Time had to be a relevant factor. Middle Point Between My House & China is a collection of impressions, personal experiences and different visual perspectives of one remote place. It takes time to make a collection of this kind. I have experienced myself imagining China as a child, visiting China for the first time when I was sixteen, living in the country when I was twenty-one, re-thinking of myself in the country maybe yesterday.
How would you describe the evolution of your photography work since you started the project until you finished it this year?
I started this project as a teenager and finished as a young adult. I work at a very different scale now and think relatively different than I used to. My work remains the same in the basics, while I explore new subjects. I am very determined about the things that interest me and inspire me, but I still look at things with the same curiosity and surprise I did as a child.
Has this series of images been a side-project, or have you focused on it during specific periods of time?
I have been more and less focused at it at times, but I would not call it a side-project. I have worked on it as much as my many projects have allowed me to do so.
The subjects on some of these images seem to be anonymous, common people. How have you selected them?

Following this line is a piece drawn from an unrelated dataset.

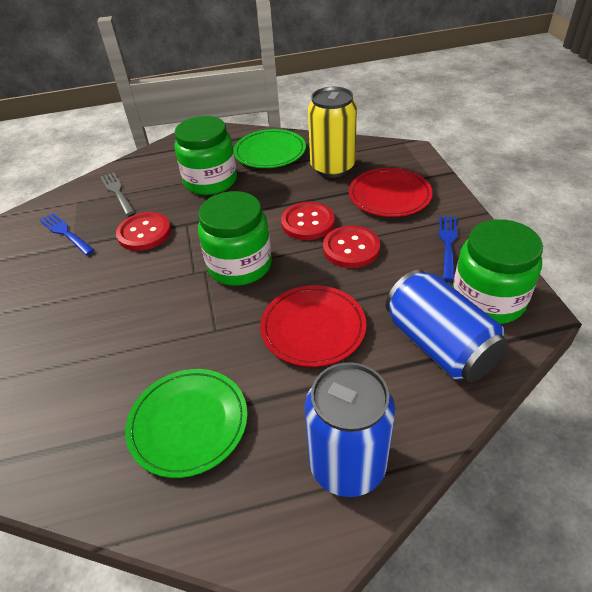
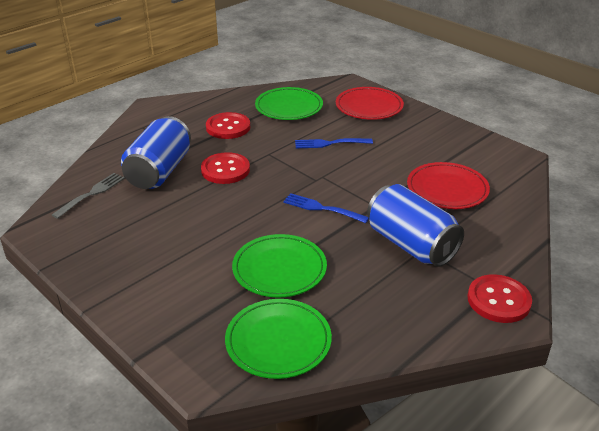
green jar: 3 -> 0
green plate: 2 -> 3
yellow can: 1 -> 0

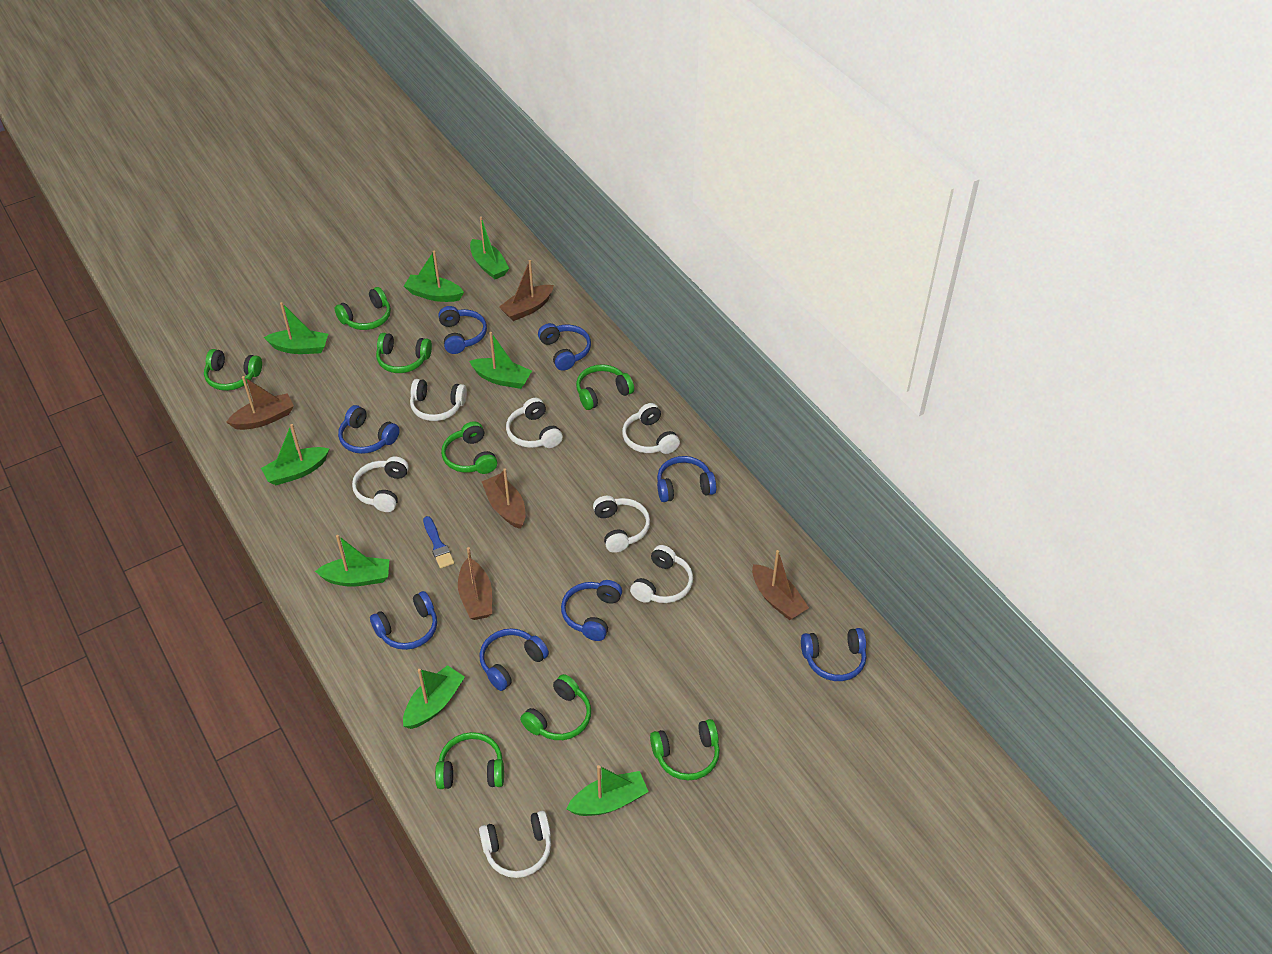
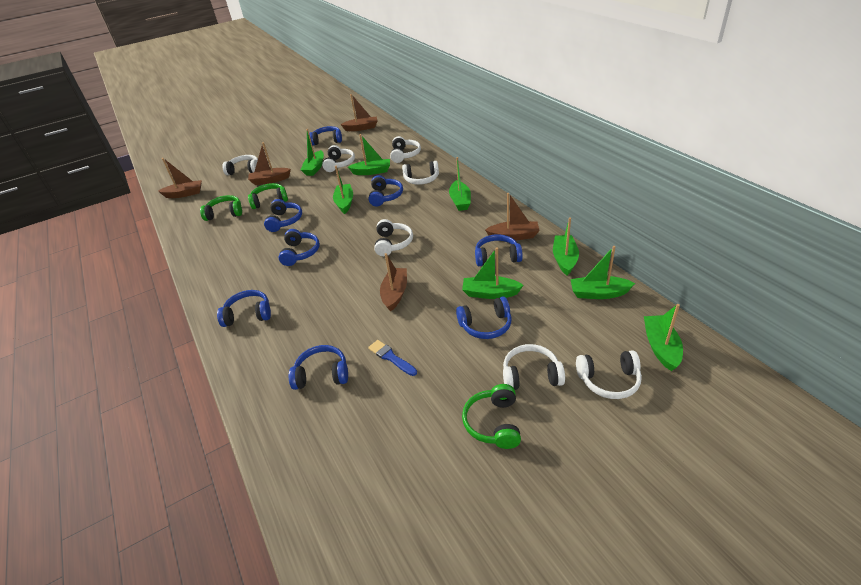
green headphones: 8 -> 3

They are indeed in most of the cases anonymous, common people. The project is partially about the idea of isolation in a different culture. For the in situ portraits, I would spend days and days just walking by myself asking people I found interesting if I could take their picture by just pointing at my camera. I had a Polaroid camera with me too, and would take and give a Polaroid picture to every sitter who let me take their photo with my 35mm. For the studio portraits, which work as a recreation of what I experienced while being in China, I casted kids from my school. Central Saint Martins has a big community of Chinese students.
Some of the images have a certain documentary feeling. How do you approach the moment of taking these pictures? Is it an spontaneous decision, or maybe you think about a specific picture even before taking it?
This project is a combination of both. As I was saying, there are two groups of portraits, the ones I took in China and the ones I took in the studio in London. For the portraits taken in China, I did not plan anything and the images are about the spontaneous. For the ones in studio, I recreated what I experienced while being in China, I imagined and designed to the very last detail how every image would look before I took them. I wanted to document my own idealized vision of China and be very specific about this. One of the main goals was to create a juxtaposition of images representing a more strict reality and images representing how reality is thought of and idealized.
The combination and contrast of landscape and portrait photographs suggests an interesting narrative in your images. Sometimes you even add some handwritten text to the composition. It seems you really want to guide the spectator through a story. What final advice would you give to your audience to read between the lines, that is, pictures?
There is not a right nor wrong way to read it. I just want to give as many clues as possibles to how it felt being there, looking at those people and places, experiencing my story.
I would say that the relevance of the fact that the project is based on China is unquestionable. Would you agree? What is your relationship to this country?
As a child I used to think of China as the most remote place in the world. I also thought that if I dug deep down enough in my house’s back garden I would reach China at the other side of my tunnel. When I realized I could never reach China by digging the earth, I decided to establish myself in the Middle Point Between My House & China. 'China' represented the desire of running away, my goals; while 'House' was my present reality.
Do you think of going back to China and the project in the future?
In relation to the project, I want to have a solo show and a book. The images that you can see at Fresh Faced + Wild Eyed 2015 are ten, out of about a hundred images that make the totality of the book/collection. And to China, yes, I will like to see how it goes ‘down my garden’. But this project is finished and I am focused now on the next one.